Here’s why: If you are already contributing to a 401(k), then contributing to a traditional IRA has little tax benefit to you. If you were to make an IRA contribution, the contribution would be in after-tax dollars and the funds would grow tax deferred, but the distributions would be partially taxable. In contrast, if you were to follow my suggestion and contribute to a Roth IRA, the funds within the Roth IRA would grow tax free and distributions are tax free.
If you do not have a 401(k) plan at work that you can contribute to, then there are a couple of pros and cons to both IRA and Roth IRA contributions. First, you can only make a maximum contribution of $5,500 to either or both types of IRAs in one year. The main benefit of contributing into an IRA when you do not have a 401(k) at work is that your contribution reduces your taxable income. Once you make your contribution, the funds will grow tax deferred and distributions once you surpass age 59.5 are taxable (the same as with a 401(k) contribution). If you were to contribute to a Roth IRA instead, the contribution would not decrease your taxable income, but the funds would grow tax free and distributions are tax free once you surpass 59.5 years of age.

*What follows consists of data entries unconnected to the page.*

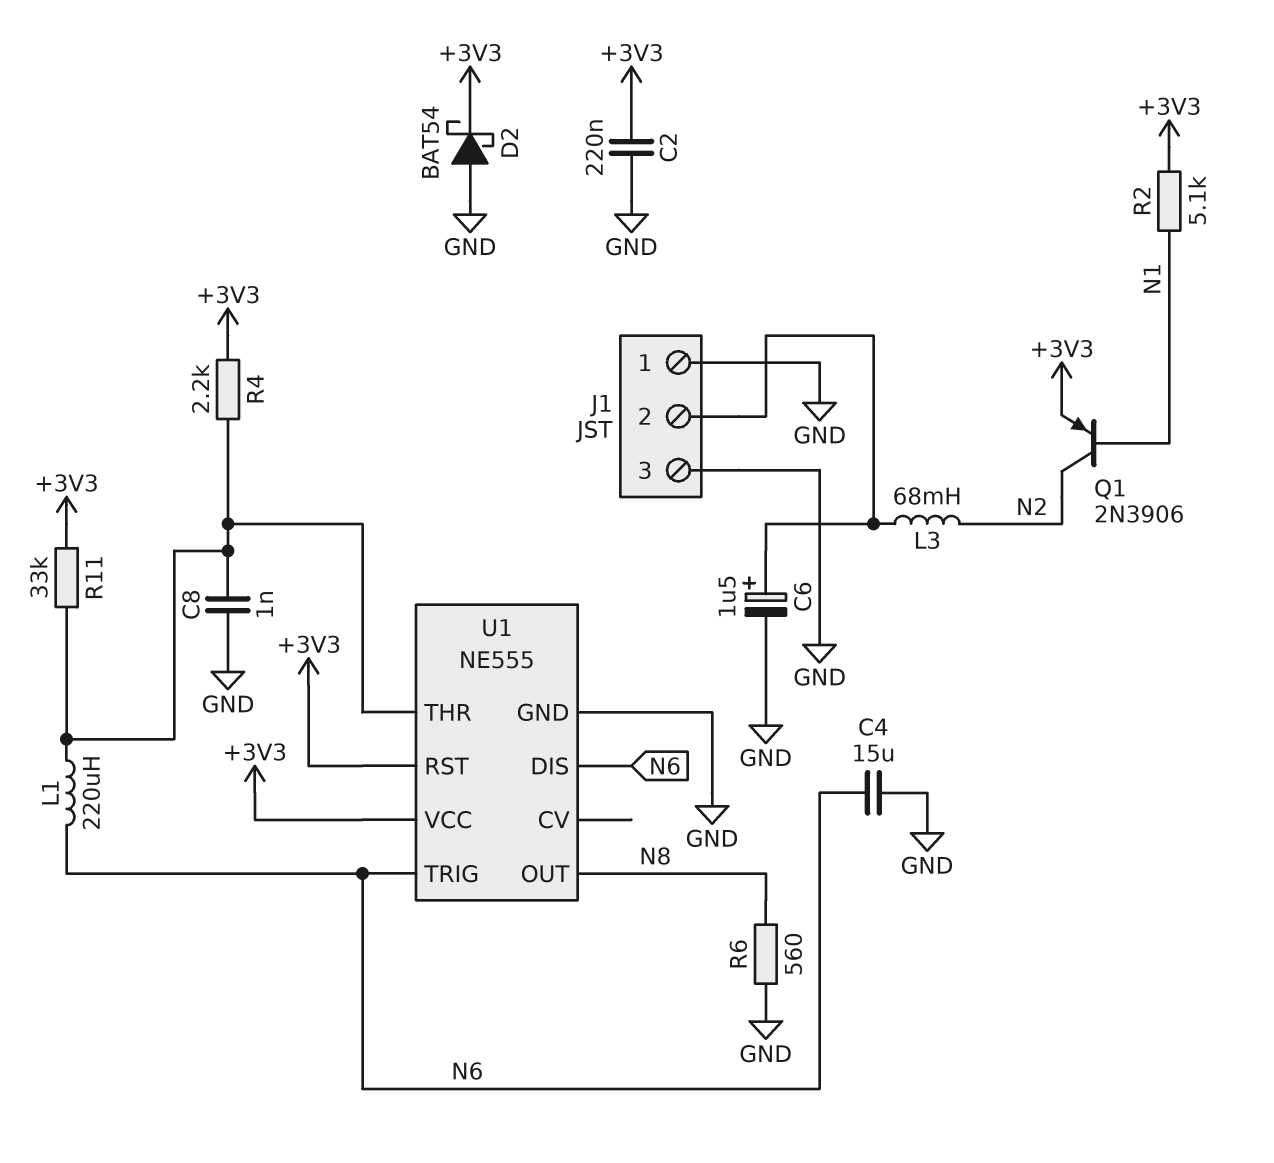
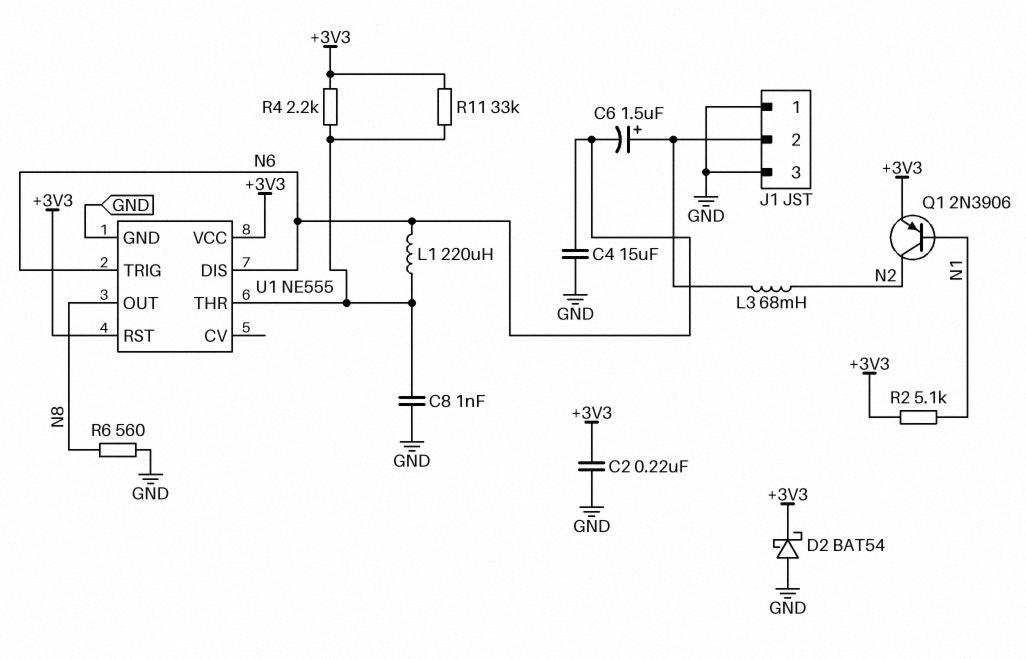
C6: 1.5uF (plus J1/2, minus GND) -> 1.5uF (plus J1/2, minus N6)

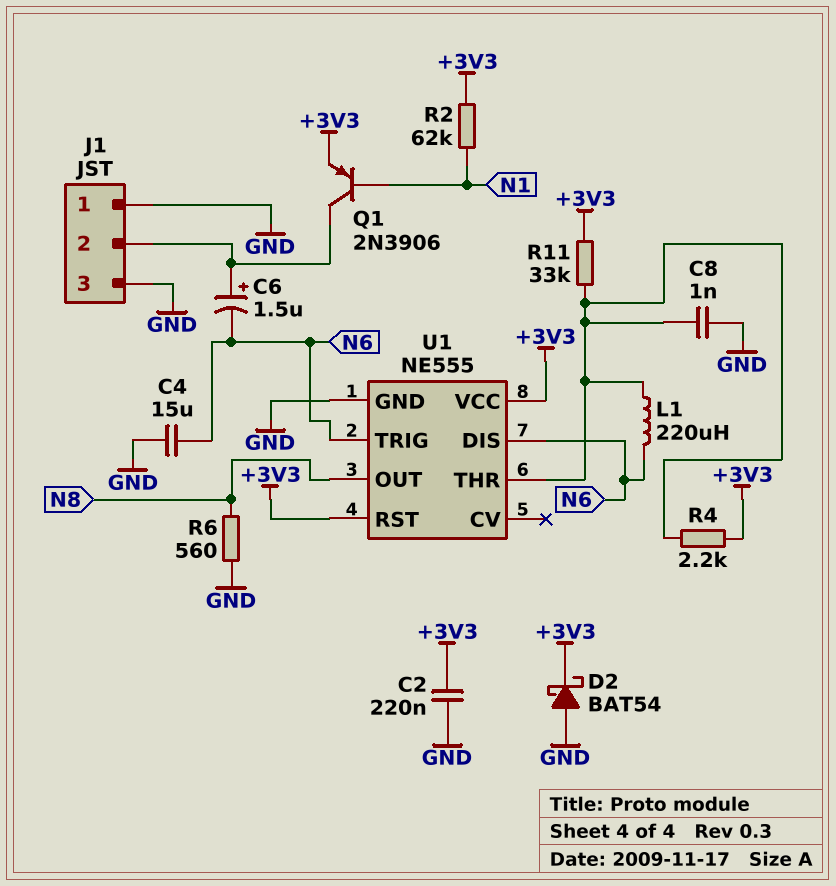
L3: 68mH (J1/2, N2) -> none
Q1: PNP 2N3906 (B N1, C N2, E +3V3) -> PNP 2N3906 (B N1, C J1/2, E +3V3)
R2: 5.1k (+3V3, N1) -> 62k (+3V3, N1)

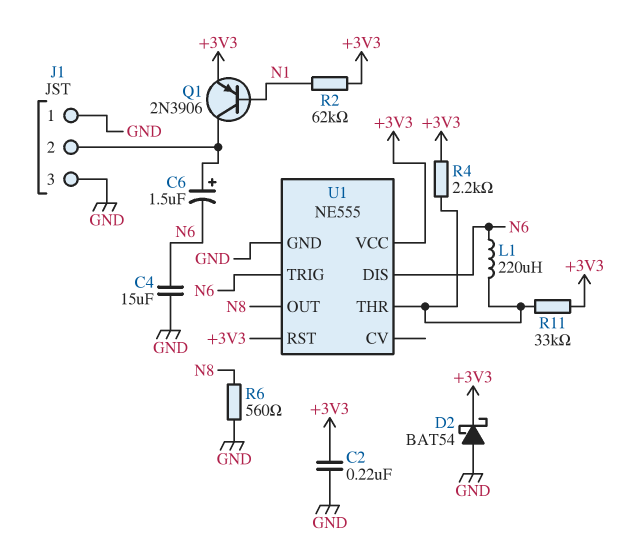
C8: 1nF (GND, U1/THR) -> none

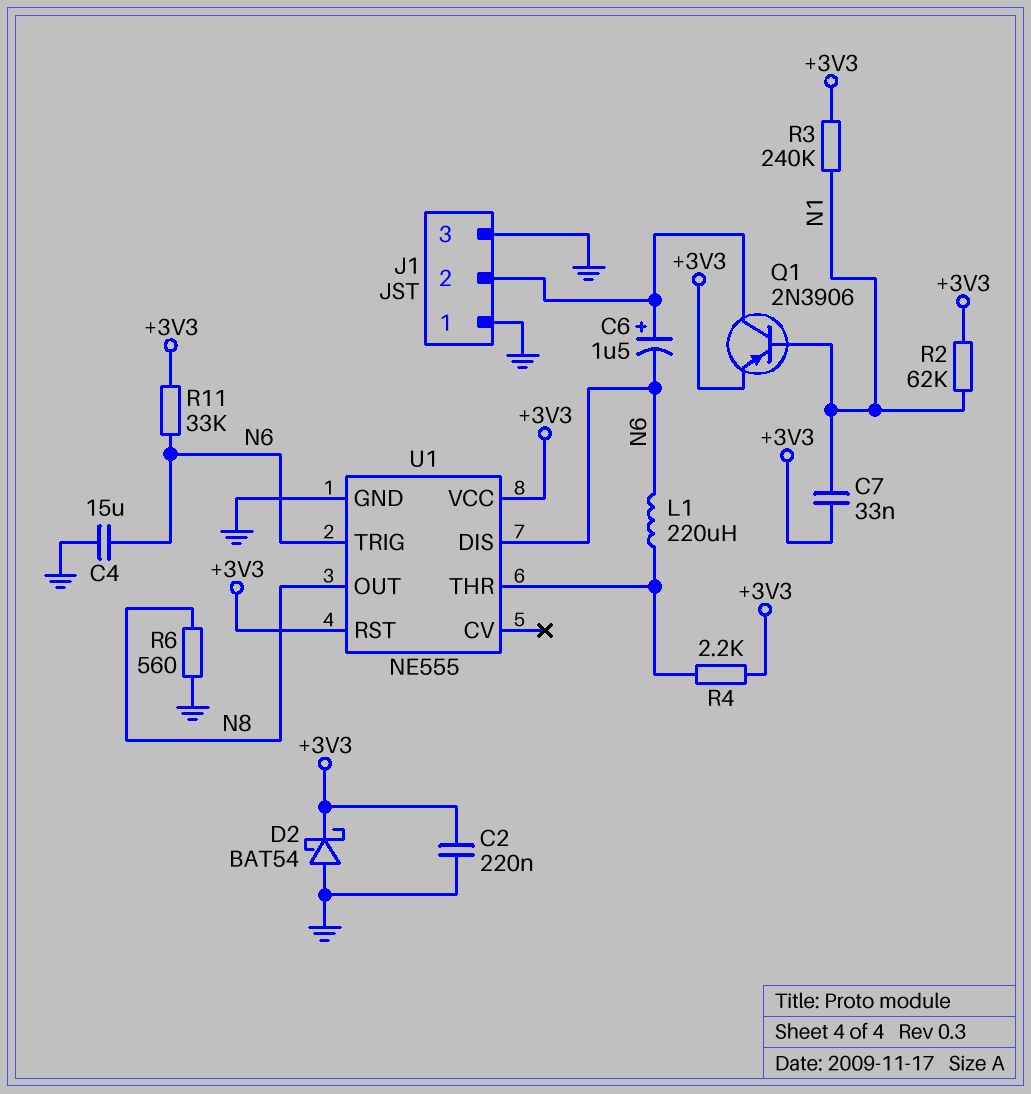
C7: none -> 33nF (+3V3, N1)
R3: none -> 240k (+3V3, N1)
R11: 33k (+3V3, U1/THR) -> 33k (+3V3, N6)

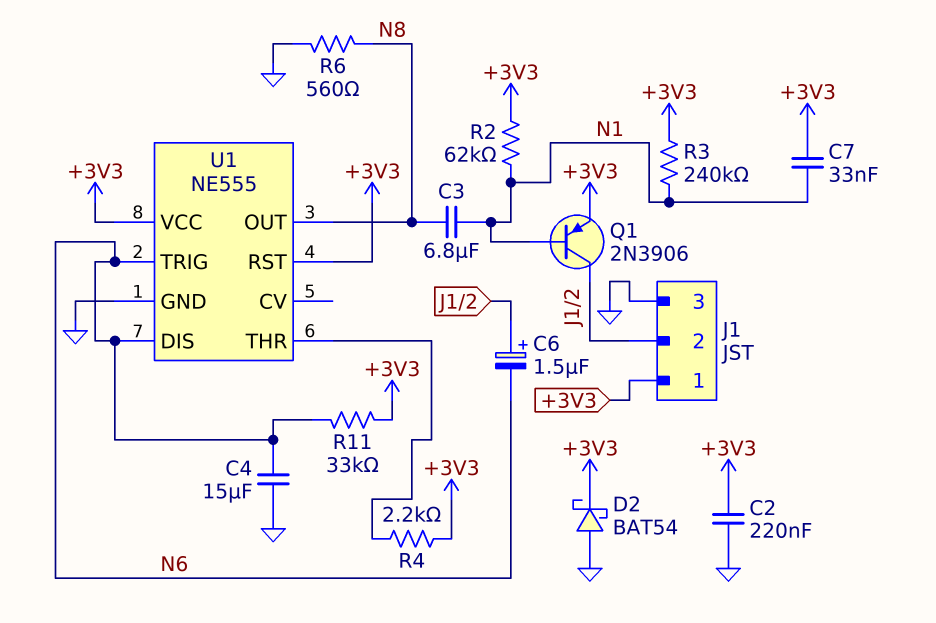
C3: none -> 6.8uF (N1, N8)
J1 pin 1: GND -> +3V3
L1: 220uH (N6, U1/THR) -> none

In my opinion the Roth IRA is the best kind for a 20-something if that individual qualifies for a Roth. The reason is simple: tax rates will probably be higher when a 20-year-old retires. Being able to access retirement savings without having to pay taxes will be a big advantage 40 years from now. One added point, there is no requirement to take an RMD (Required Minimum Distribution) from a Roth IRA at age 70 ½ like there is from a Traditional IRA, making the Roth a better estate planning tool.